地域の指導者に教わることで、子どもたちは生涯を通してスポーツに親しむことができると思います。
地域の指導者 竹内智江さん
◆課外活動の終了 市独自の活動を開始
これまで、小学校高学年を対象に陸上・サッカー・金管バンドなどを実施していた小学校の課外活動。大会やコンクールに向け、教員の指導のもと、子どもたちは授業後や休日に練習に励んでいました。しかし、令和3年度をもって課外活動を終了したため、今はそのような光景は見られません。
そこで市は、子どもたちが引き続き、身近な地域で運動や文化的な活動に参加できる機会を確保するため、独自の「おおぶカルチャーandスポーツ(カルスポ)」を令和5年度から開始しました。課外活動でも行われていた金管バンドと、体操やドッジボール、話題のスラックラインなどの多様な種目を組み合わせた総合運動を実施しています。心身共に大きく成長するこの時期に、専門的な指導のもと、経験したことのないスポーツや楽器の演奏にチャレンジできることは、大きなメリットと言えます。
○子どもたちが輝ける場所を新しいカタチで継承
今までは、子どもたちが放課後に集まって活動をしていたのが当たり前でしたけど、今はそうではありません。寂しさを感じていたので、こうしてカルスポが導入されたのは、素晴らしいと思います。カルスポを通して、学年を超えた新しい友達ができますし、貴重な経験ができます。金管クラブでは、最初なかなか楽器を吹けなかった子が、諦めずに一生懸命練習して吹けるようになります。その時の子どもの目は、とても輝いています。子どもたちが輝ける場所を守るお手伝いができたらと思っています。

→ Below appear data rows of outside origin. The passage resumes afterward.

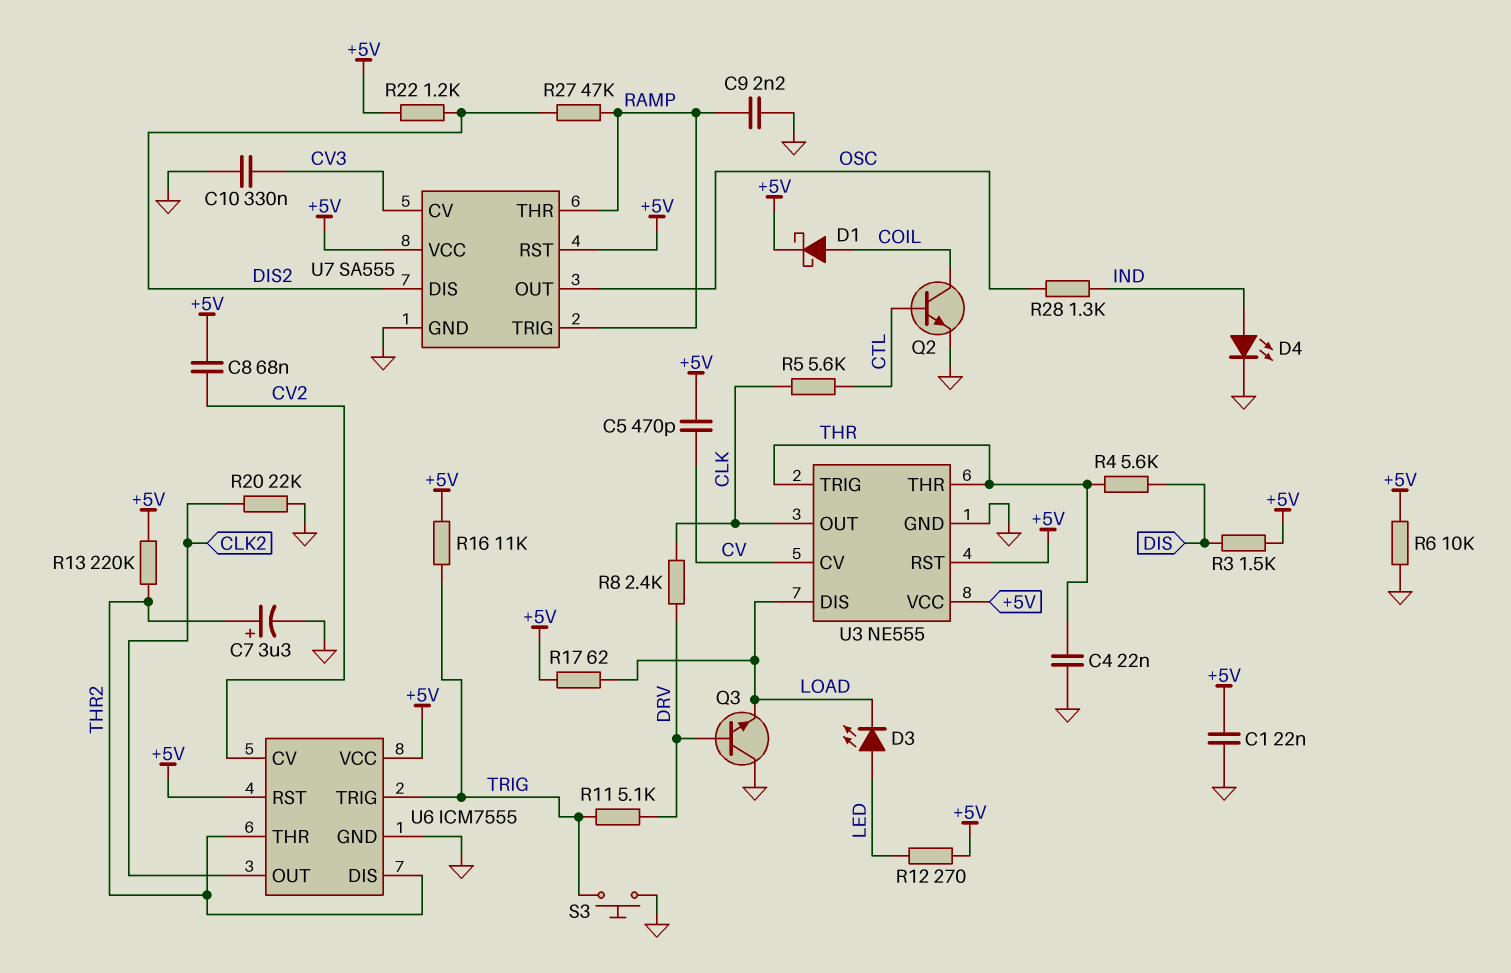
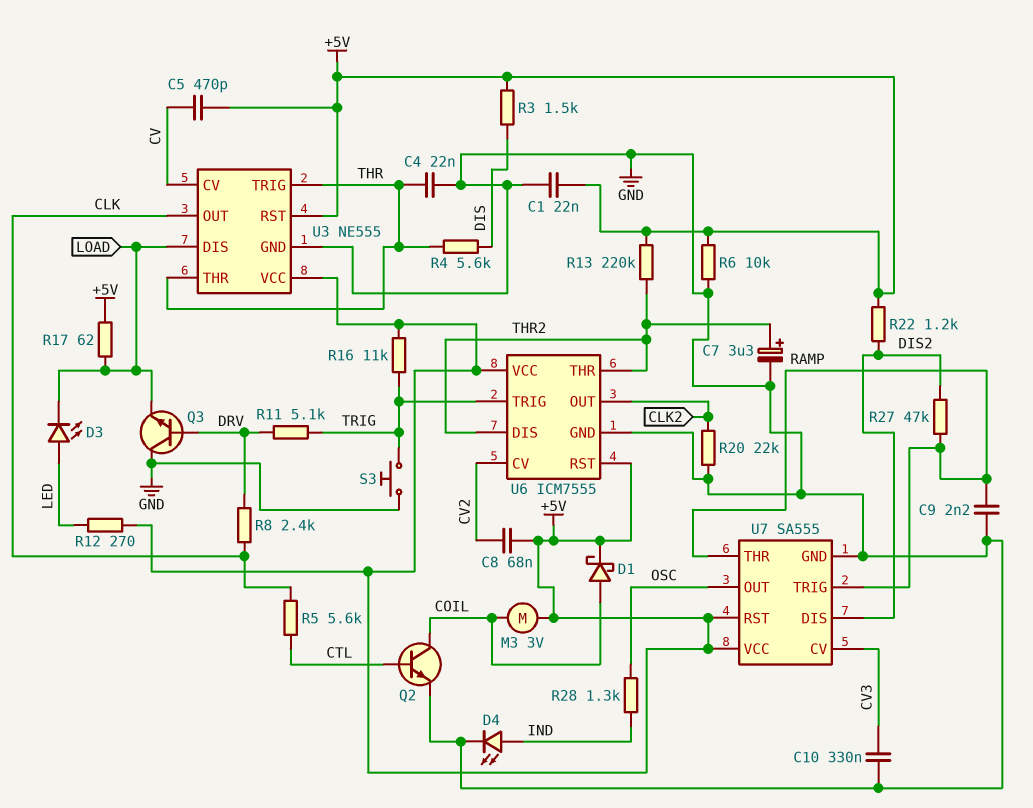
M3: none -> motor 3V (+5V, COIL)

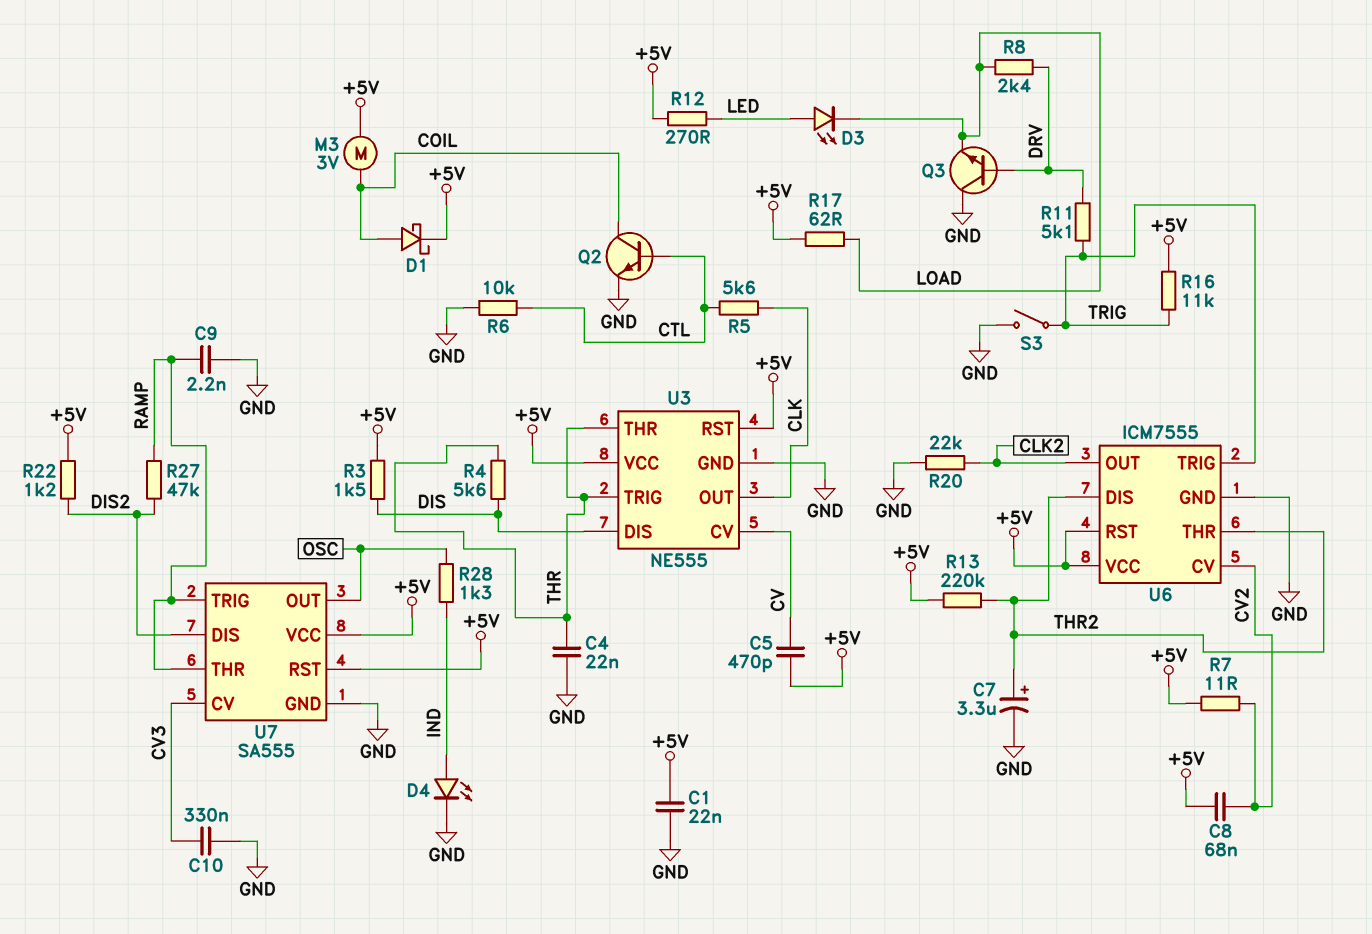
R6: 10k (+5V, GND) -> 10k (CTL, GND)
R7: none -> 11 (+5V, CV2)
R8: 2.4k (CLK, DRV) -> 2.4k (DRV, LOAD)
S3: button (GND, TRIG) -> switch (GND, TRIG)
U3 pin DIS: LOAD -> DIS

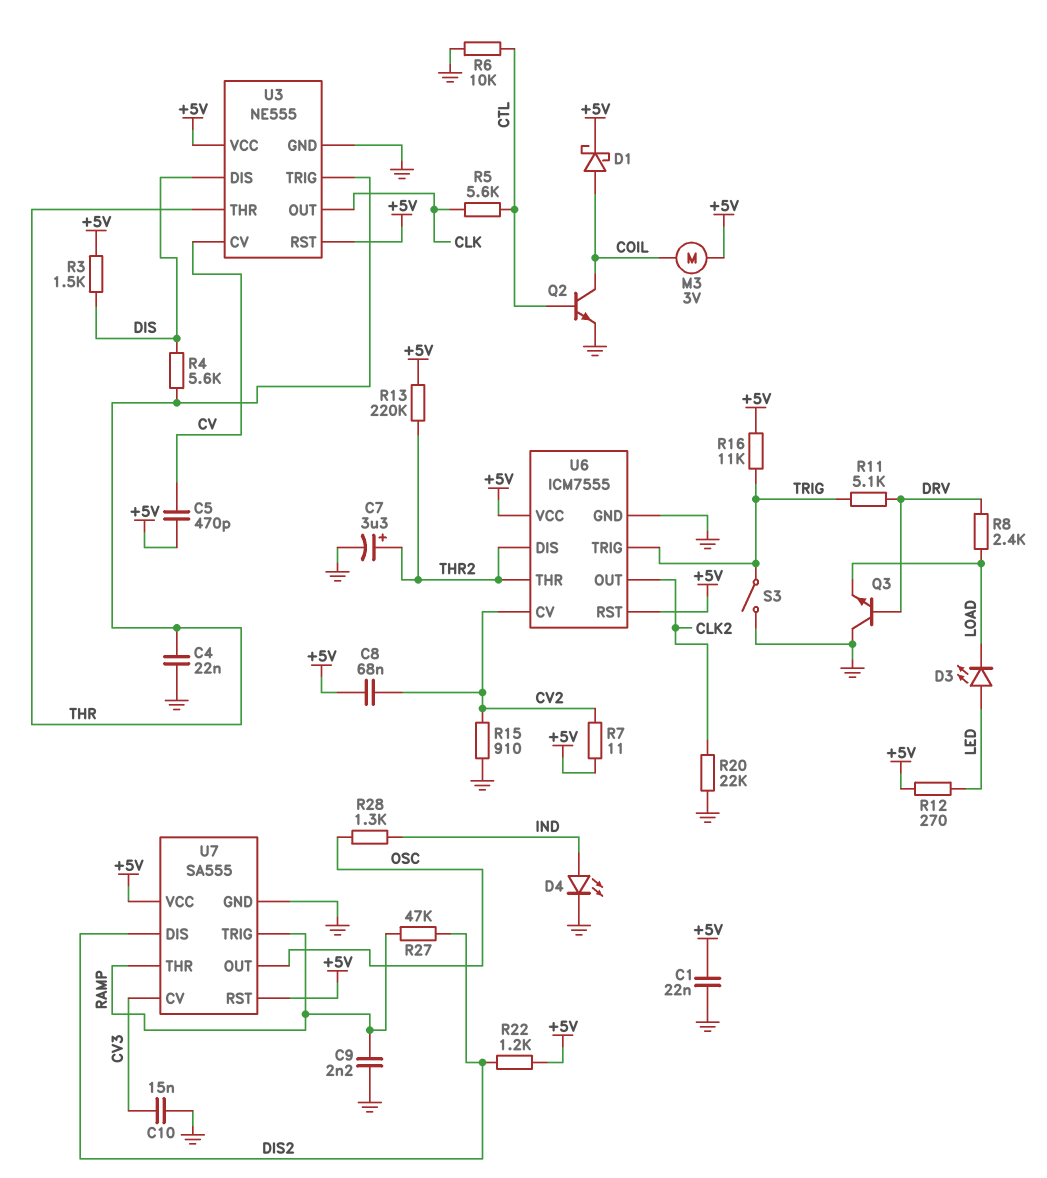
C10: 330nF (CV3, GND) -> 15nF (CV3, GND)
R15: none -> 910 (CV2, GND)
R17: 62 (+5V, LOAD) -> none

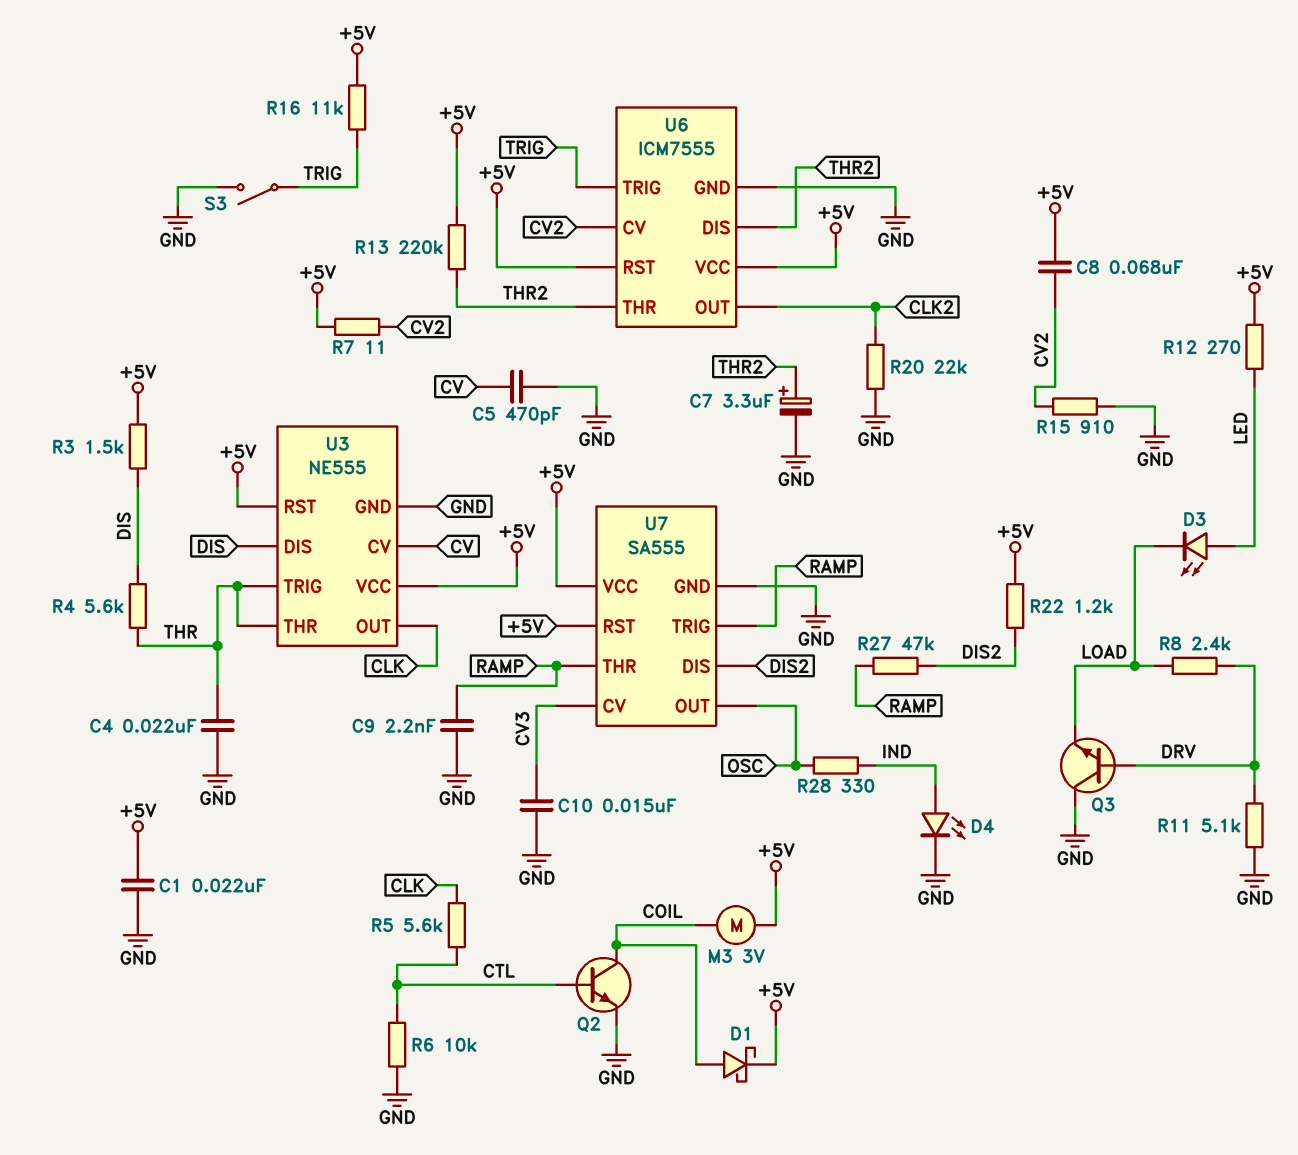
C5: 470pF (+5V, CV) -> 470pF (CV, GND)
R11: 5.1k (DRV, TRIG) -> 5.1k (DRV, GND)
R28: 1.3k (IND, OSC) -> 330 (IND, OSC)

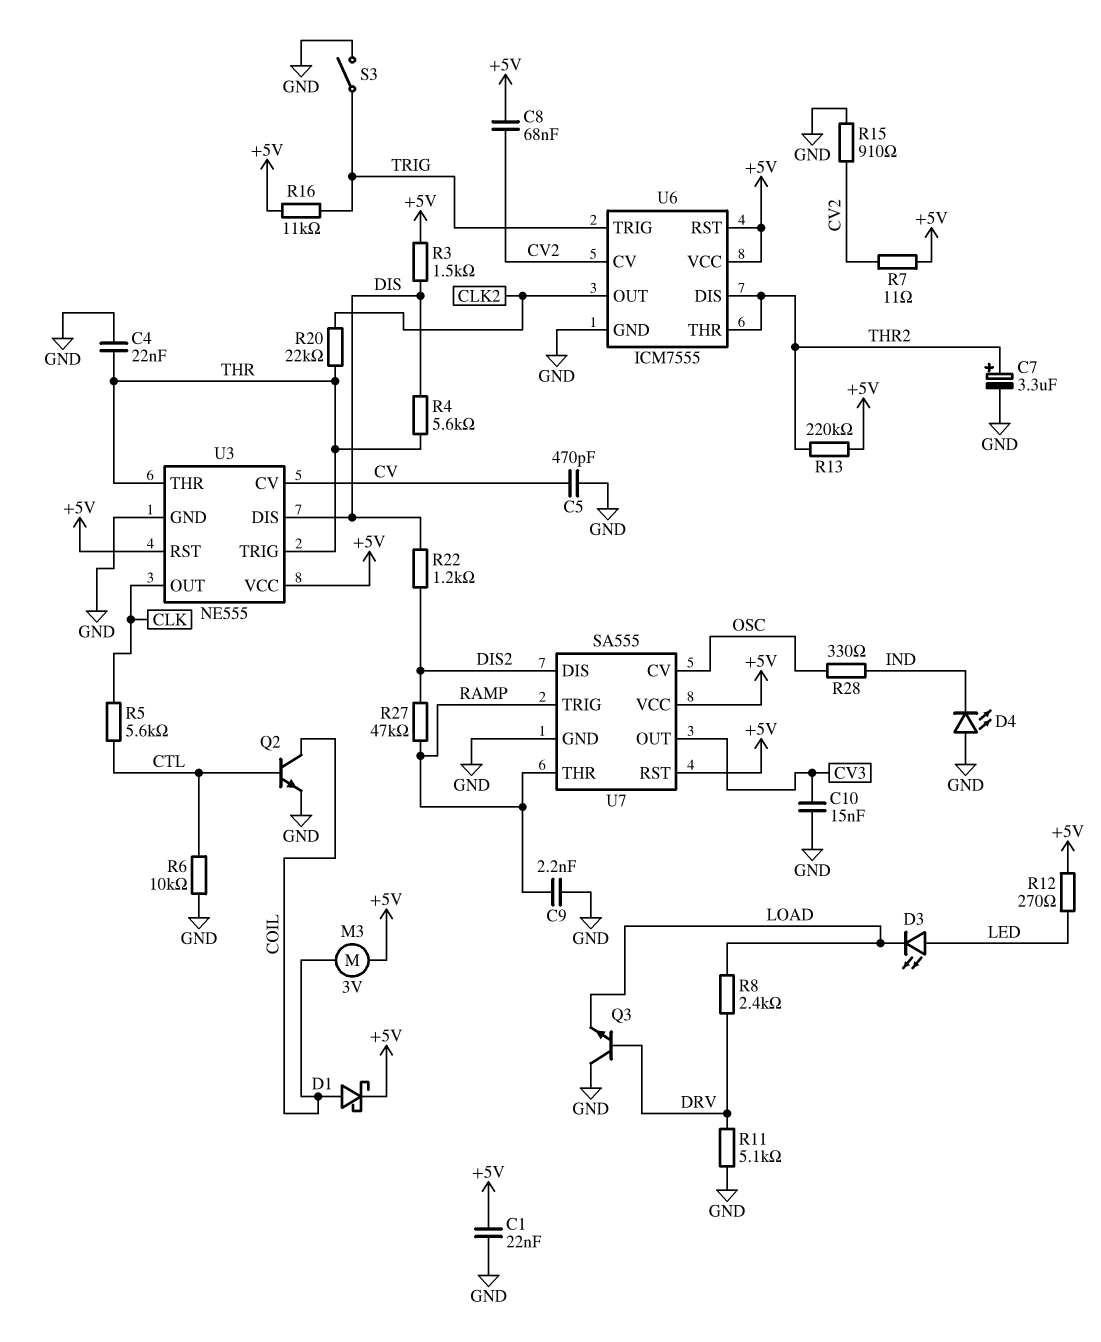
D4: LED (A IND, K GND) -> LED (A GND, K IND)
R20: 22k (CLK2, GND) -> 22k (CLK2, THR)
R22: 1.2k (+5V, DIS2) -> 1.2k (DIS, DIS2)
U7 pin CV: CV3 -> OSC
U7 pin OUT: OSC -> CV3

カルスポ 金管バンド講師 内田正則さん、小久保知華さん
◆はつらつ運動プログラムの実践で体力向上
平成29年度から保育園や児童(老人福祉)センターで実施してきた「運動あそびプログラム」を発展させ、小学校の体育の授業で体力向上を目指す取り組みとして、令和2年度に一部の小学校で開始した「はつらつ運動プログラム」。現在は、全小学校の1年生を対象に体育の授業内で、専門家による運動指導を行っています。子どもたちは、このプログラムを通して、できなかったことがたくさんできるようになり、自信を得るとともに、新しいことにも積極的に挑戦する姿勢が養われています。
○子どもたちが思いっきり挑戦できる場所を提供
マット運動や跳び箱などのテーマに沿って、段階別に一個ずつ積み上げていくようなプログラムを意識しています。子どもだけの一人練習だと危険が潜んでいることもあるので、「これをするとケガをしにくい」という安全にできる方法を専門的立場から伝えています。安全に子どもたちが挑戦できる場所を作ることができるので、こういった活動がどんどん広がっていけばいいなと思います。